LONDON Britain was the only bright spot in European car sales last year but to maintain the growth, carmakers will have to keep offering such hefty incentives that they may erode any remaining profit.
European car sales slumped to a 17-year low in 2012 with only Britain bucking the trend with 5.3 percent growth, although at just over 2 million vehicles, sales were still 15 percent below the market peak in 2007.
This year, dealers are pushing cheap loans and special offers while also launching heavy sales pushes on fuel efficiency and stronger online tools to help persuade people to buy despite the on-going stagnation in the economy.
So far, their approach seems to be working. In January, registrations rose 11.5 percent year-on-year while in Germany and France they fell 8.6 and 15.1 percent respectively, European industry group ACEA said.
"Last year punters seemed to have loosened the purse strings a bit, maybe after a few years of not splashing out and because the economic doom and gloom wasn't as bad as it was," said Derek Jarvis, a car dealer in Bromley, south east England.
Auto industry body SMMT forecasts a 0.6 percent rise in 2013 and 2.6 percent in 2014, with the pace of growth dependent on how quickly consumer confidence recovers.
To take advantage of any confidence at all, Ford is offering many of its new models at more than a 12 percent discount, while GM's British Vauxhall unit is offering interest-free finance for up to 5 years and a deposit contribution on some models.
Carmakers can offer more flexible deals in Britain than in some other markets, said Gareth Dunsmore, general manager for marketing communications at Nissan Europe.
More and more vehicles were redirected to British dealers last year by European carmakers, convinced they had a better chance of selling them in the UK, while a mild respite in the pound-euro exchange rate during the second half of last year also helped their decision to push new cars into the British market.
"That's why volumes have gone up," said Trevor Finn, chief executive of Britain's top car dealer Pendragon. "Nothing to do with Britain booming. It's to do with car manufacturers doing better deals because they can."
A stronger pound increases the margin on European-made cars sold in Britain and gives car companies more room to cut prices.
However, if the pound drops, as it has in recent months, that will change. In mainland Europe, offers have become so aggressive in order to shift stock that many cars are sold at a loss. Peugeot has said it loses about 350 euros per car.

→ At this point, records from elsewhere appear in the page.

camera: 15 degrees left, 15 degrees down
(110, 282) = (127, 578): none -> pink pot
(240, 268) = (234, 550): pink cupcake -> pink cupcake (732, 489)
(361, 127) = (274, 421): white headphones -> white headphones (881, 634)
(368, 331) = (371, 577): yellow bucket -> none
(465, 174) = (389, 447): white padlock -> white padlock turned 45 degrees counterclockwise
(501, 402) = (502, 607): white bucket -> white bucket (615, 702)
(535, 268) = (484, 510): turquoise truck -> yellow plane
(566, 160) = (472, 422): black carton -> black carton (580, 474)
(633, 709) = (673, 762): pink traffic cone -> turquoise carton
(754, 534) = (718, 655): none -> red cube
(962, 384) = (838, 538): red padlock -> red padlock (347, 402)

"I don't think mass market (car) makers are making much more than a 3 percent margin at the moment. I'd be happy with an average of 3 percent per sale in this economy," said Jarvis.
Britain's figures are also flattered by a practice known as self-registration, whereby carmakers offer hefty discounts to persuade dealers to buy cars they know they won't be able to sell, register them themselves, and then sell them on later as nearly-new cars.

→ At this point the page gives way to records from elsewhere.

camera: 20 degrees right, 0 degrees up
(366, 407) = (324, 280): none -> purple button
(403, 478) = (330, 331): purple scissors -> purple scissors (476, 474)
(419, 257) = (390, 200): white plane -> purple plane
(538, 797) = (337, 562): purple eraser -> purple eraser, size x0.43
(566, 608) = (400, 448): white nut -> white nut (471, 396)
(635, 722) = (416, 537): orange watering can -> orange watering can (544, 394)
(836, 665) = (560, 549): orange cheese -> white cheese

John Leech, head of accountancy firm KPMG's UK automotive group, estimated about half of last year's growth could be due to self-registration.
Leech estimated a car manufacturer offering plenty of zero percent finance deals to lure customers could be adding up to four percentage points of discount to the seven percent discount typically offered to a dealer on a mass-market car.

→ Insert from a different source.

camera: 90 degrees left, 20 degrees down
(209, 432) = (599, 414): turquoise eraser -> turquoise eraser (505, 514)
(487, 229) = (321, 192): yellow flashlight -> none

To protect the bottom line, carmakers are also hoping to persuade drivers that they would save money in the long term by buying a new, more fuel-efficient engine.
"If you go back 3-4 years ago consumers were more worried about environmental damage and wanted to be green," said KPMG's Leech, adding that expensive hybrids and electric cars are now out of vogue. "That concern has evaporated with the recession."
Fuel costs are a hot topic in Britain where tax rises and higher oil prices pushed the average cost of a tank of petrol to about 90 pounds in 2012 from 70 two years earlier. Newer engines can cut as much as 15 pounds off a fill-up.
The fuel efficiency pitch could boost sales of Ford's Focus and Fiesta, which run on its Ecoboost one litre engine, as well as the new Volkswagen Golf, Vauxhall's Adam and the new BMW 3-series and Mercedes A-Class.
Carmakers and dealers are also luring Internet-savvy British buyers by investing in social media buzz, websites and online tools to compare fuel and financing deals.
AutoTrader data shows that 10 years ago the average British consumer visited at least five dealerships before buying a car. With more research online, they now visit an average of two.
Ford and Nissan spend over a third of their UK marketing budget online, up from about 10 percent a few years ago, as more shopping is done on screens.
For all the pitches, car sales could skid off course if the UK economy continues to bump along the border of recession and knocks consumer confidence, which hit a 12-month high in January in terms of people's expectations about making a big purchase.
Already, Britons are stretching their average car ownership to four-and-a-half years from three-and-a-half years, according to sales group Auto Trader.
"If the UK falls back into recession, the doom and gloom surrounding that could really put a spanner in the works," motor dealer Jarvis said.